Ovide (43 av.-18 ap. J.-C.), Fastes, livre I, vers 117-144 (traduction Nisard, revue A. C.).
• Janus est aussi présent dans un jeu de "pile ou face" très apprécié des enfants romains.
« Janus fut le premier qui frappa des monnaies de bronze et il témoigna un tel respect pour Saturne qu’il fit frapper d’un côté un navire, parce que Saturne était arrivé sur un bateau, et de l’autre l’effigie du dieu à deux têtes, pour transmettre son souvenir à la postérité. On en trouve une preuve dans cette espèce de jeu de hasard où les enfants jettent des deniers en l'air en disant capita aut navia ("têtes ou vaisseaux").
Macrobe (env. 370-430), Saturnales, livre I, 7 (traduction A. C.).

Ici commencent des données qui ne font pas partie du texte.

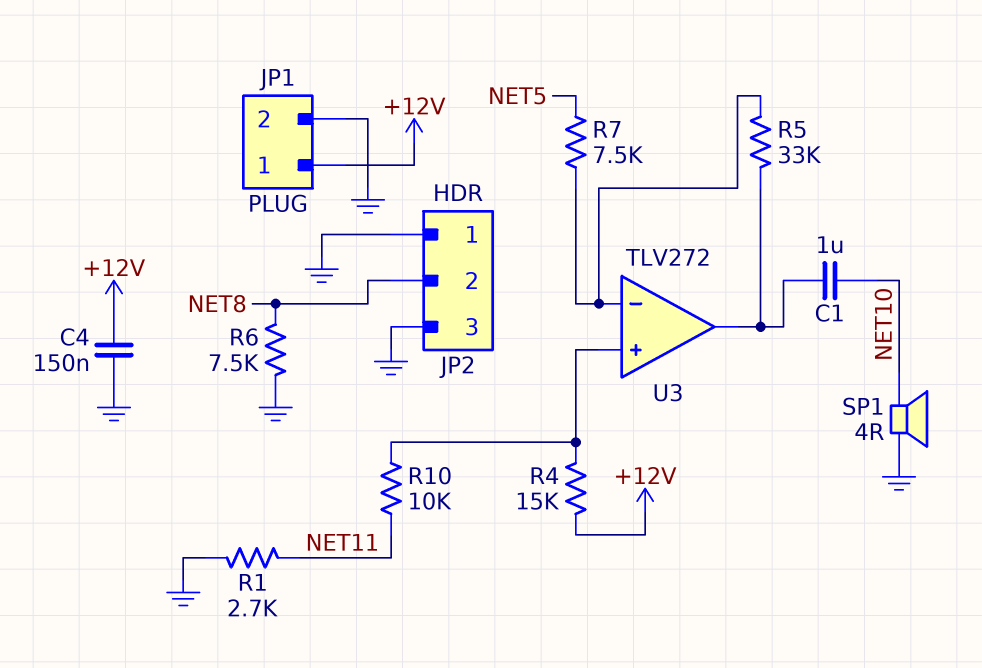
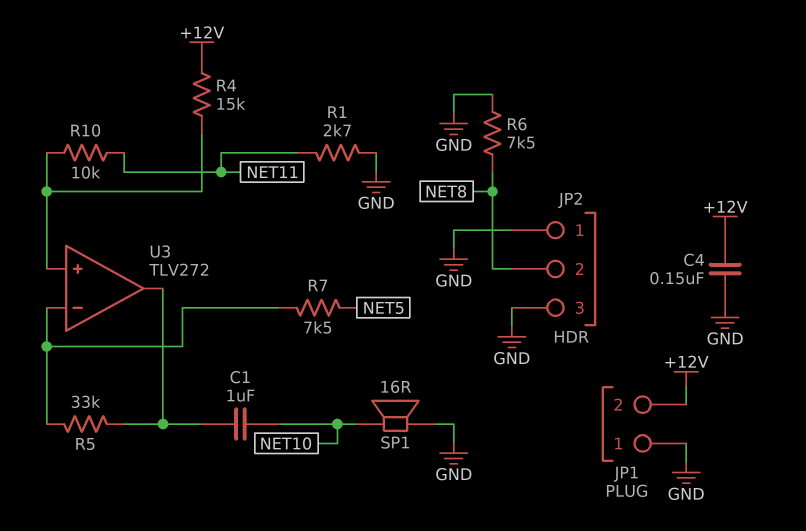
JP1 pin 1: +12V -> GND
JP1 pin 2: GND -> +12V
SP1: speaker 4R (GND, NET10) -> speaker 16R (GND, NET10)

Janus bifrons, le dieu "aux deux visages", est une divinité purement italique. Honoré chez les Étrusques (avec le nom de Culsans), les peuples du Latium et les Samnites, il devint très populaire à Rome, où il aurait été introduit par Romulus, le fondateur mythique de la cité. Il est célébré comme "le dieu des dieux" (deorum deus) par les chants des Saliens, les prêtres créés par Numa Pompilius, le deuxième roi de Rome, qui lui fit construire un temple sur le Forum.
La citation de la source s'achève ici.